《クールな彼は欲しがり屋》
「いい歳をして彼氏がいないなんて恥ずかしくないか」
「特に感じませんから」
「わかった。もしかして、また怖いのか?」
「え?」
「初めてなんだから、怖くて当たり前だよな。それなら」
沢田課長は手を伸ばしてきて私の手を握った。
「順序を守ってやる」
「は?」
「あんたが怖くならないように順序正しく付き合って行こう。それならいいだろ。これ以上は譲歩不可能だ。ちなみにこんなに譲歩してやるような男は、この先俺以外に現れないだろうな」
決めつけたように言う沢田課長。
「そんなこともないと思いますけど....」と言いつつ、悔しいけど、沢田課長の言うとおり、この先、どうかんがえても沢田課長みたいにレベルが高い男が私に言い寄って来る可能性なんかゼロに近いような気がしていた。

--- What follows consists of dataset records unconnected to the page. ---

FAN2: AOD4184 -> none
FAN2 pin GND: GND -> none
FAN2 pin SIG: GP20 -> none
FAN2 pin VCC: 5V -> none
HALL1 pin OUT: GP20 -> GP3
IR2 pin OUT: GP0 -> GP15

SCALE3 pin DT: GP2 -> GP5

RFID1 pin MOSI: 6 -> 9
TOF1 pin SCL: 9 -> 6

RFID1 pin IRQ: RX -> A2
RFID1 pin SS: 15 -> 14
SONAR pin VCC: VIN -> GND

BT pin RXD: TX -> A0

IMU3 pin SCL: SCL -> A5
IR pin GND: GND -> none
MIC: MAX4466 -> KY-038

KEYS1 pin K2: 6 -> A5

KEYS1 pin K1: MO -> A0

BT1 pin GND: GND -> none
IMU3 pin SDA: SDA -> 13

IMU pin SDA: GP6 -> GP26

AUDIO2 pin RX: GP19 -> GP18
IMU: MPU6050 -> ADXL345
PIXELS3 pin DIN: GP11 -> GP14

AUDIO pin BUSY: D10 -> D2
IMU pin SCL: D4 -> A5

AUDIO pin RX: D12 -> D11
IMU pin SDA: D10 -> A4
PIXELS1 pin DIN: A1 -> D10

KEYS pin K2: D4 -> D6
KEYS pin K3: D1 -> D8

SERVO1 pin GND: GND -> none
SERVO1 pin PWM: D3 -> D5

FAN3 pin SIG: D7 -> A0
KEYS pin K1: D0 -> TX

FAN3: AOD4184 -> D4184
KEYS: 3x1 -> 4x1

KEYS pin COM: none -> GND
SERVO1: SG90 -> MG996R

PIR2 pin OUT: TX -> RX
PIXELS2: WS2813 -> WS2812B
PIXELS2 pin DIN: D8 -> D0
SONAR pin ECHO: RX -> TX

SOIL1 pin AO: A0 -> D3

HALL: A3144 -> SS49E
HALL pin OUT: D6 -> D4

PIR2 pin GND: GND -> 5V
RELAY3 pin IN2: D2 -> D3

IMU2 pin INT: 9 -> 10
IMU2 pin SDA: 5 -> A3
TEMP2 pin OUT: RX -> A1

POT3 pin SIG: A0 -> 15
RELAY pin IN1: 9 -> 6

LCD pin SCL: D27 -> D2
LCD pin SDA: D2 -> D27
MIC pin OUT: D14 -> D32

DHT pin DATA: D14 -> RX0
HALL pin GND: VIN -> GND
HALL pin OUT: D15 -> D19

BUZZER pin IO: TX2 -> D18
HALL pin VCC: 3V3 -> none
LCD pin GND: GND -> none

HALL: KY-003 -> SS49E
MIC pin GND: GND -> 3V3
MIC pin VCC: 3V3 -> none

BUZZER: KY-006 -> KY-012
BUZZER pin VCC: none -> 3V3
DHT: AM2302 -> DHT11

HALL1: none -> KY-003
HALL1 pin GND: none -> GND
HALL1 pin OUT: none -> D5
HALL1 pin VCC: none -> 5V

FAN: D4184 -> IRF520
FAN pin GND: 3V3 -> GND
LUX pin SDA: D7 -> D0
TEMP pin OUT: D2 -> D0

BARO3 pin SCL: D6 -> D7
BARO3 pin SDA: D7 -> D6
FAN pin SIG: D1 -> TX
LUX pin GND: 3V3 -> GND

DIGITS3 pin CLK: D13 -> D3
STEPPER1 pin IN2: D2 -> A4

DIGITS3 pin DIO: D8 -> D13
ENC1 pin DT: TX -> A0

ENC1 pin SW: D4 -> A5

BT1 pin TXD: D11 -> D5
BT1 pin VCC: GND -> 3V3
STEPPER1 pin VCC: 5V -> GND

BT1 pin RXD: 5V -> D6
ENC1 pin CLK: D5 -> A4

「手を繋ぐことから始めよう。幼稚園児でも同じ組の奴と手ぐらい繋ぐだろ。そんな風に考えろ。俺たちは、同じ営業組なんだから」
営業組って何だろう。
それにしても、沢田課長は、さすが営業課長だ。ぐいぐい来るなぁ。
握られた手に緊張から汗が滲む。
「手汗が。一度離してください」
「どうせ、また繋ぐんだ。拭いても意味ない」
握られた手をじっと見ていたら、沢田課長が指を動かし貝殻繋ぎにして、それぞれの指の間に沢田課長の長い指が収まった。